Buja Sans Tabou

“Les larmes de crocodile”, comme un tableau d’un maître…

Mi-chemin entre le théâtre et la danse, “Les larmes de crocodile” est un spectacle d’une esthétique et d’une virtuosité qui méritent une reconnaissance artistique. Principalement vu comme une œuvre engagée, il est rarement apprécié comme une œuvre d’art qu’on doit admirer tel un tableau d’un maître. Il faut le dire,”Les larmes de crocodile”, ce n’est pas un spectacle comme les autres. Décryptage.

Regarder “Les larmes de crocodile”, c’est comme observer un tableau de Sandro Botticelli, une fresque de Michel Ange ; c’est écouter “Le Requiem” de Mozart, c’est tout simplement admirer une œuvre d’art ! Et comme tout immense œuvre d’art, il présente sa part de complexité, ce qui d’ailleurs augmente son admiration. L’œuvre est engagée certes, et on pourrait revenir sur son apport pour la société mais je me permets d’aller au-delà du contexte social pour parler de la virtuosité de l’œuvre (ce qui n’est pas d’ailleurs facile).
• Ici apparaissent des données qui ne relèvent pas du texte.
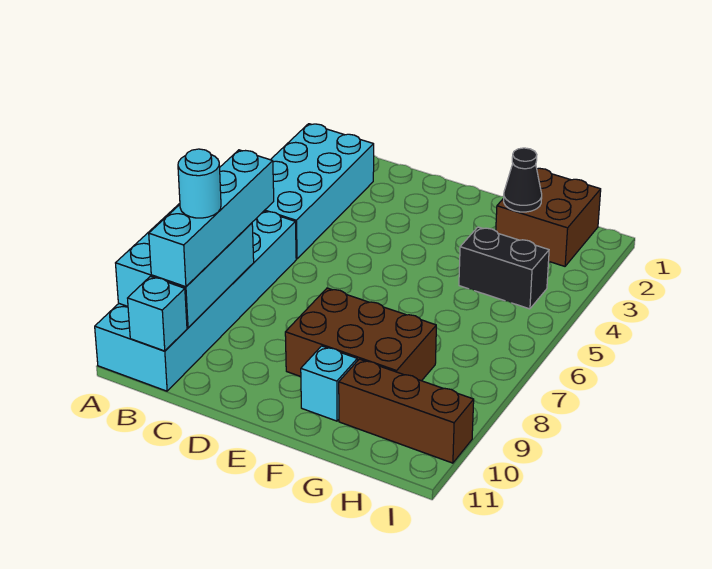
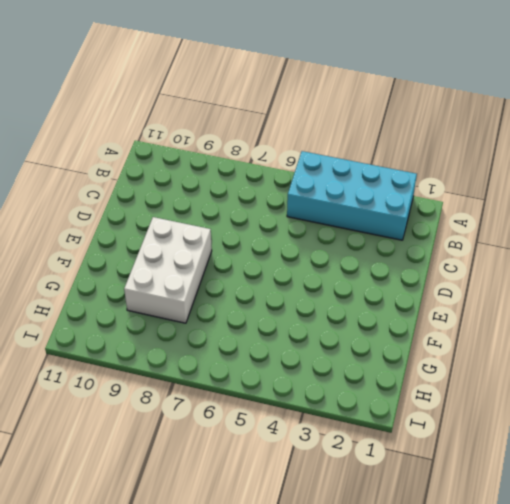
white brick E8:G9 level 1 -> brown brick E8:G9 level 1
none -> cyan brick A6:B11 level 1
none -> cyan brick F10 level 1
none -> brown brick G1:H2 level 1

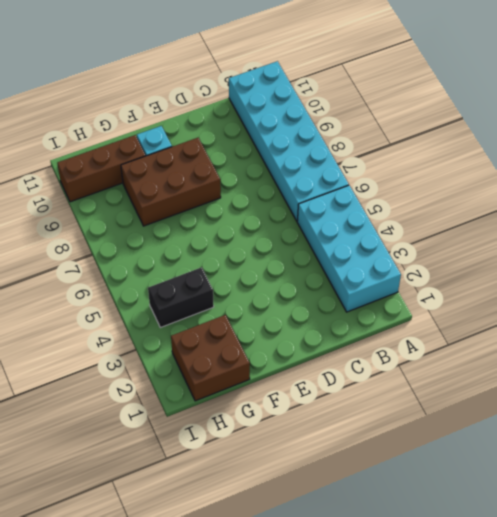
none -> cyan brick A8:B10 level 2
none -> cyan brick B11 level 2
none -> black cone G2 level 2

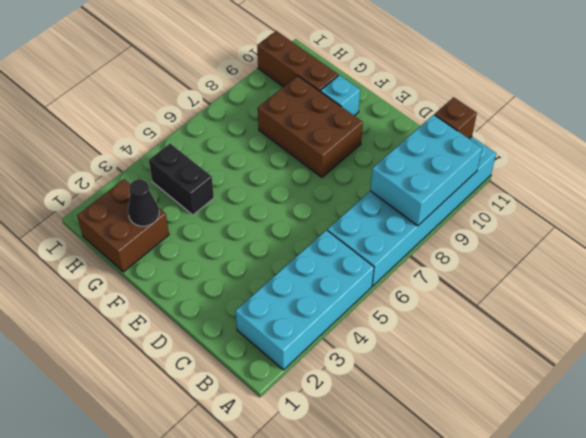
brown brick B11 level 2 -> cyan brick B11 level 2
none -> cyan brick B7:B10 level 3
none -> cyan round brick B9 level 4

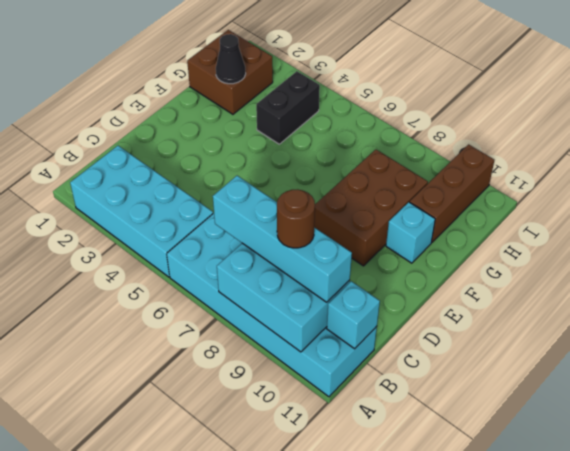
brown round brick B9 level 4 -> cyan round brick B9 level 4

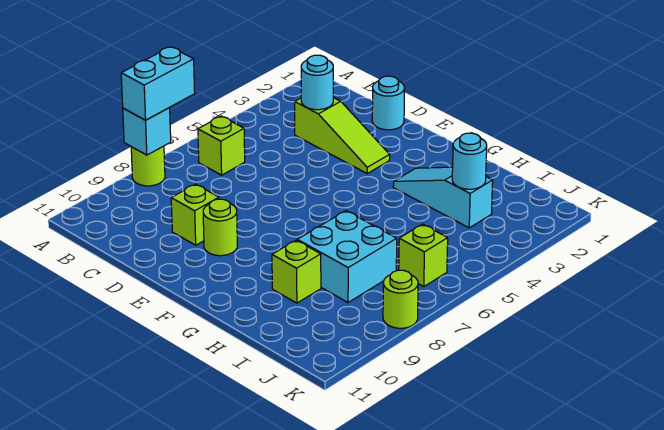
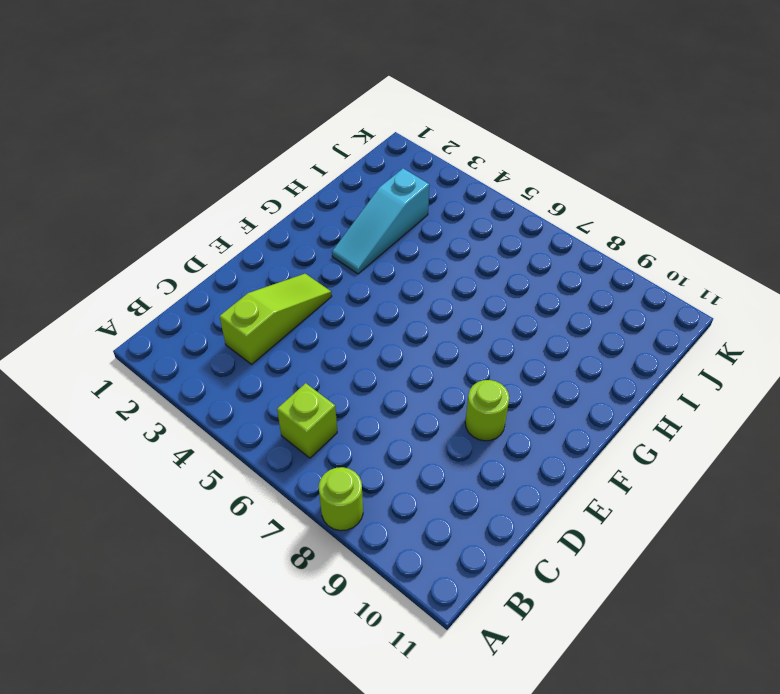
none -> cyan round brick D1 level 1
none -> lime brick D9 level 1
none -> cyan brick H7:I8 level 1

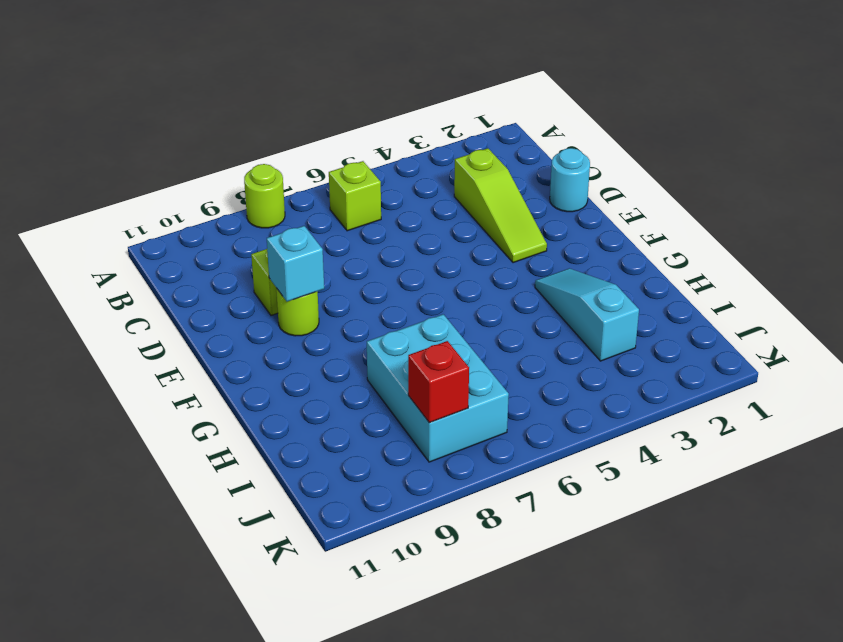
cyan brick E9 level 2 -> cyan brick A8 level 2
cyan brick H7:J8 level 1 -> cyan brick H7:I8 level 1
red brick J8 level 2 -> none
none -> lime brick H9 level 1
none -> lime brick J6 level 1
none -> lime round brick K8 level 1

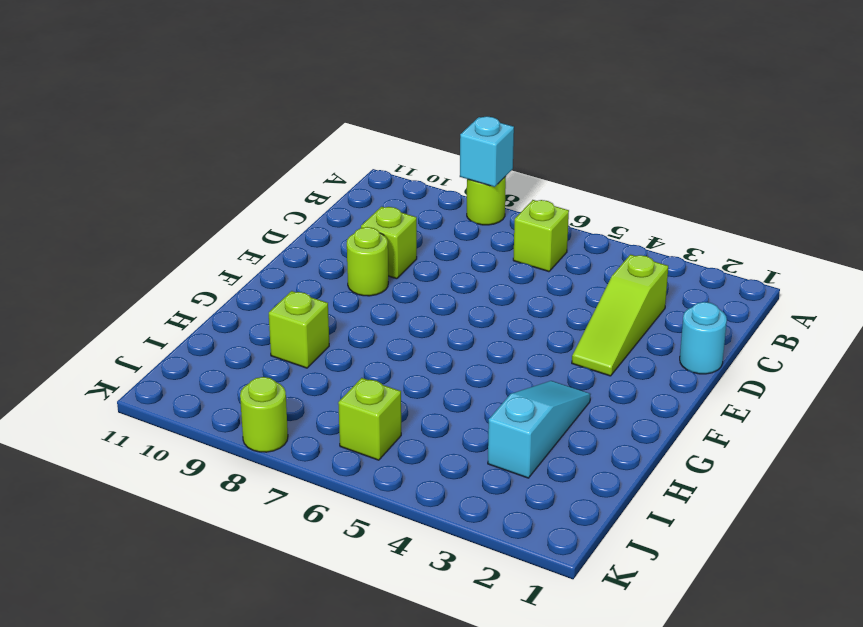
none -> cyan brick H7:I8 level 1
none -> cyan round brick C3 level 2
none -> cyan round brick I3 level 2

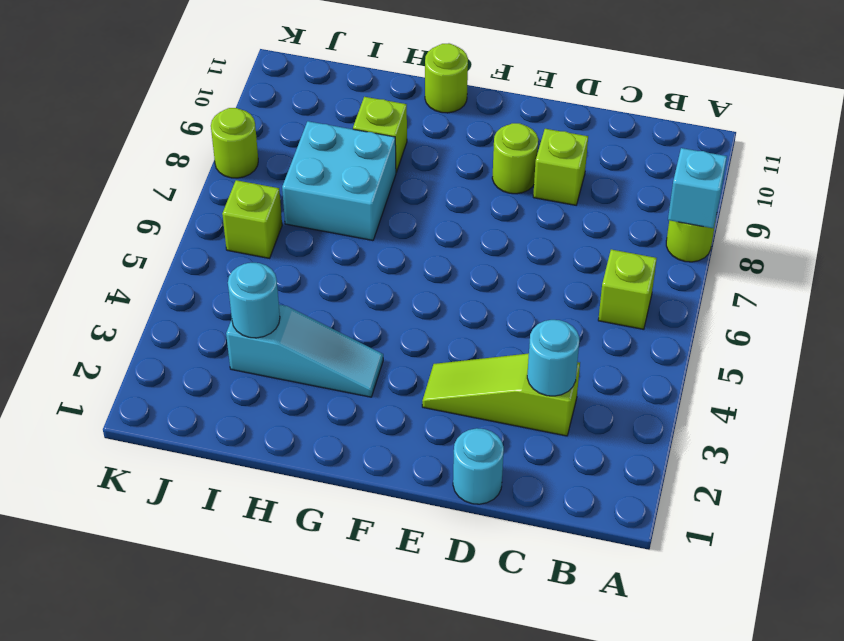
lime round brick G11 level 1 -> none
none -> cyan brick A7:A8 level 3

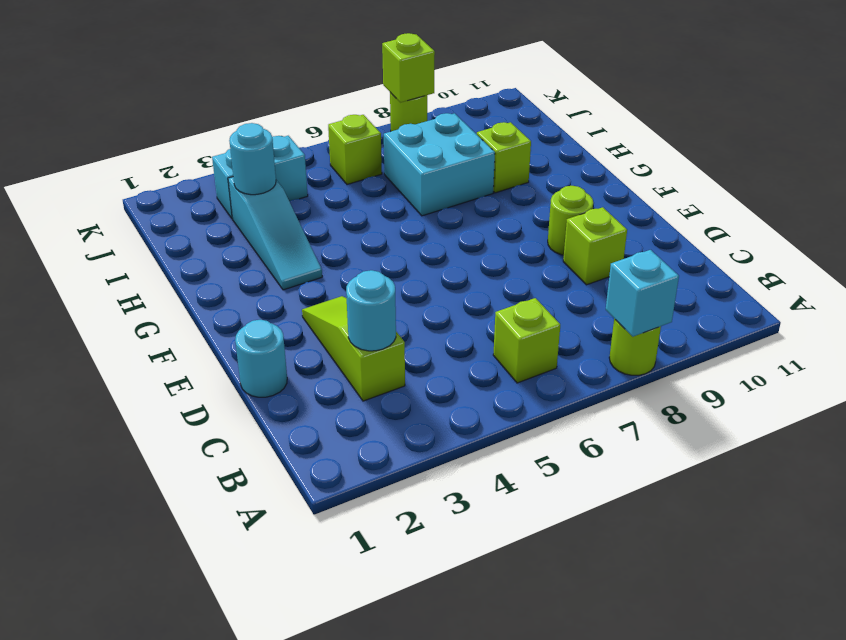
cyan brick J3:J4 level 1 -> cyan brick A7:A8 level 3
lime brick K8 level 2 -> none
“Le plus beau spectacle jamais observé à Bujumbura”

Linca Lyca, comédienne et chargée de l’administration au sein de Buja Sans Tabou considère “Les larmes de crocodile” comme “le plus beau spectacle jamais observé à Bujumbura” et il faut dire que la jeune femme en a vu beaucoup à Bujumbura. Ceci démontre l’admiration que même les artistes ont pour ce spectacle. En effet celui-ci présente ce quelque chose de plus que les philosophes et les grands critiques d’art se sont arrachés les cheveux depuis la nuit des temps en tentant d’expliquer : le beau.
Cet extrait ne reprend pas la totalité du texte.